Ridgid offers a solid and stable, but smaller, machine. Power is limited compared to the other tools with larger motors, but it's a good basic tool at a low price.
The Jet and Grizzly both run smoothly and employ reliable blade-guide systems. The blades track well and both saws have tough 1-hp motors. Jet has a larger table, but Grizzly offers a quick-release lever for blade change. And, Grizzly's second lower speed is great. The Grizzly is the price champion for this test–the best combination of features and price.
Bridgewood's 8-inch resaw height is helpful for lots of cutting situations; however, the re-saw height doesn't exactly match its 1-hp motor. For miles of hardwood re-saws, a larger motor might be better. The machine has nice, easy-to-turn knobs and a first-rate quick-release blade change lever.
The Delta and Powermatic 1-1/2-hp machines are both high quality. I like Powermatic's fence and nice post for re-sawing. To fit a 3/4-inch blade on the Powermatic, I had to fiddle a bit with the lower guide carriage. Delta's design and quality were great and I appreciated the thoughtful placement of crucial knobs.
The Laguna really rides high and is the winner. The overall design and implementation are wonderful. It has the widest, heaviest wheels in the group and, similar to a boat making way through the water, the wheels' mass helped transfer power and contributed to the machine's smoothness. The fence is adjustable to match blade drift. The well-engineered saw guides are terrific and the maximum cutting height of 12 inches–coupled with a motor and table that match this capacity–added to the saw's already substantial appeal.
–Bill Thomas is a woodworker, boat builder, and writer in Stevensville, Md.
No matter how carefully set a band saw's guides are, the blade still tends to run out of square to the table. This is called drift or lead. When following a line and cutting freehand, you compensate for this without really thinking about it, but it's not so simple when ripping or re-sawing: the stock being cut must remain in line with the blade. A fence, set so it parallels the true path of the blade, ensures cuts remain true.
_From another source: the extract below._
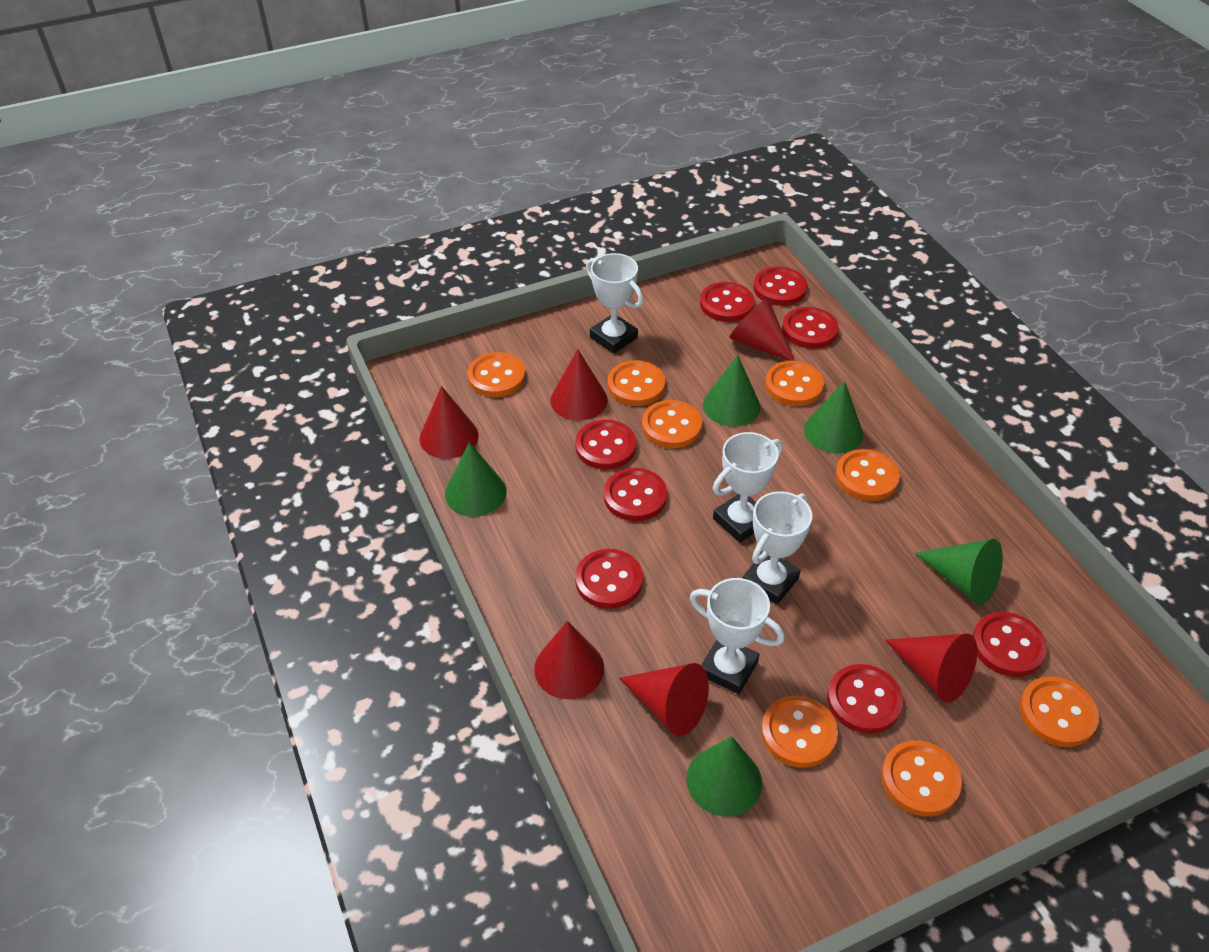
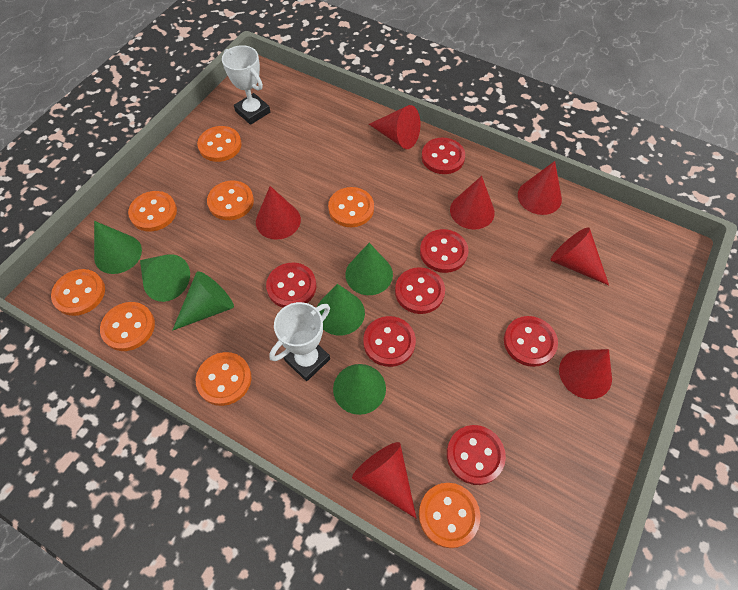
green cone: 5 -> 6
red button: 8 -> 7
red cone: 6 -> 7
white trophy: 4 -> 2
Here's how I line up a fence: On a plywood scrap about 4 inches wide and 24 inches long, strike a pencil line down the center parallel to a machine edge. Use the band saw to carefully cut halfway down the line. Stop the saw but don't move the scrap–not even a little. The plywood is probably not at a right angle to the table. Make a light pencil mark along the machine edge of the plywood. Then, clamp or adjust your fence parallel to the line, which is also parallel to the blade path. Each time you change blades, re-establish the line.
My blade advice for band saws is short and sweet: Spend money on nice blades. They cut cleaner and last longer. More teeth yield a finer finished surface, fewer teeth cut faster and with less effort.
Scrolling. I seldom need a blade smaller than 1/4 inch, but if you cut small radii (3/8 inch or less) get a 1/8- or 3/16-inch blade.
Re-Sawing. You can re-saw with a 1/2-inch blade, but 3/4-inch blades work better. If your saw accepts 1-inch blades and you have thin veneers to slice, this wider blade might be the best choice. Then again, wider blades often are also thicker and these heavier blades don't bend around 14-inch wheels with grace. When in doubt, check with your blade supplier.